If I knew a good local watchmaker I'd get the hands changed. I don't really like the shape and they are a bit difficult to read against the white dial.


----------



## dicioccio (Jul 14, 2011)

GlennO said:


> I quite like these ones but I don't think I've ever spotted any for sale:


This last model with a black dial is quite interesting but unfortunately has no lume..


----------



## chris01 (Jan 5, 2011)

dicioccio said:


> This last model with a black dial is quite interesting but unfortunately has no lume..

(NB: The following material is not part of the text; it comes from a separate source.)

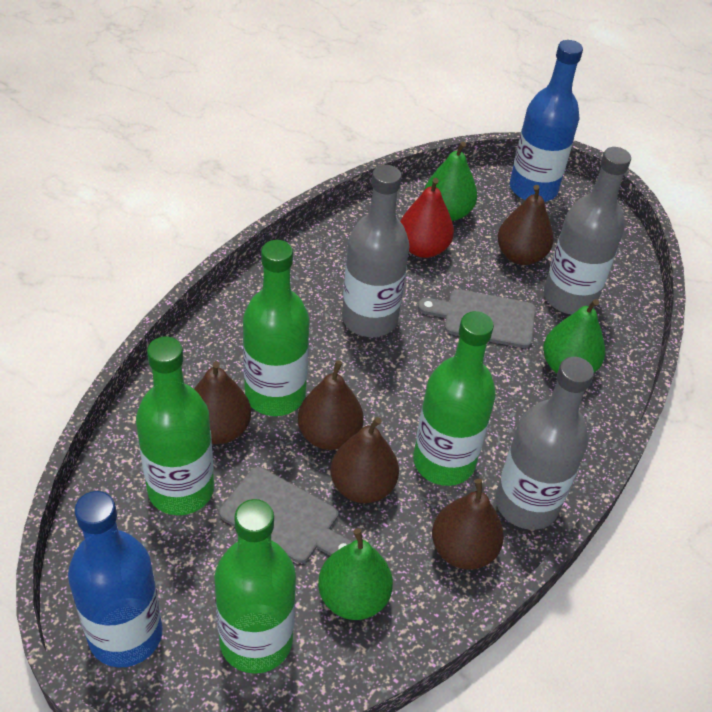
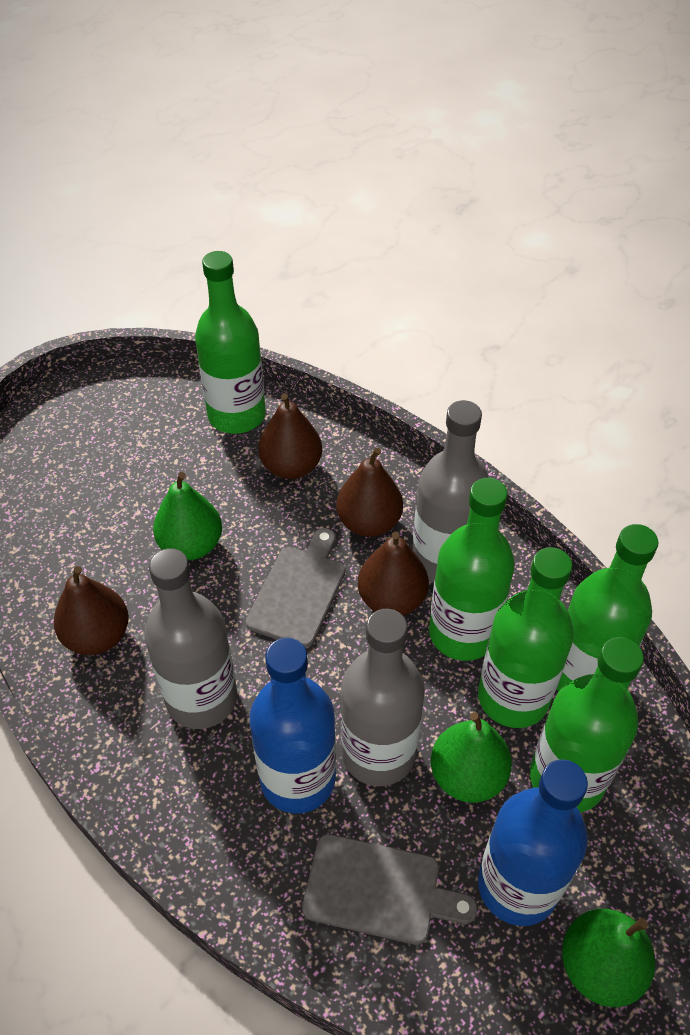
brown pear: 5 -> 4
green bottle: 4 -> 5
red pear: 1 -> 0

The Flagship range never had lume as far as I know. The Conquests had lume but it was feeble, even on a brand-new watch.


----------



## GlennO (Jan 3, 2010)

dicioccio said:


> The table ot the calibers (reported in the same page) is the following:
> 
> 
> Thermoline 251.474 PreciDrive
> ...


So in summary it seems that all of the Precidrives are indeed TC and potentially HAQ's, but that they can achieve COSC specs only if kept between 20 to 30 deg.C:

http://www.eta.ch/index.php?id=156&L=2

So the method of temperature compensation would seem to be quite inferior to that of Citizen's A010, for example, which will maintain +/- 5 secs/yr if kept between 5 to 40 deg.C, or Seiko's 9Fxx at +/- 10 secs/yr if kept between 5 to 35 deg.C for at least 8 hours per day.

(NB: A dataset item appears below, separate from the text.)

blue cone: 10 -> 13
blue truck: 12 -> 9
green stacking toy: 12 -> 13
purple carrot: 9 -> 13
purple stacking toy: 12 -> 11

So are we to consider these to be HAQ's for the purpose of this forum? If so, the Omega Aqua Terra would be a HAQ, for example, since I believe the Cal 4564 is the E64.111. This movement is also used in some more affordable watches from the likes of Certina, Tissot and Rado.

Also I can't find the F06.411 Precidrive on the ETA site. Does anyone know why it's not on the site?

Edit: Actually this statement from ETA raises a question for me:

*PreciDrive* can achieve a precision which can pass the COSC chronometer certification, provided the watch is not exposed to impacts, and kept at a temperature of between 20°c and 30°c.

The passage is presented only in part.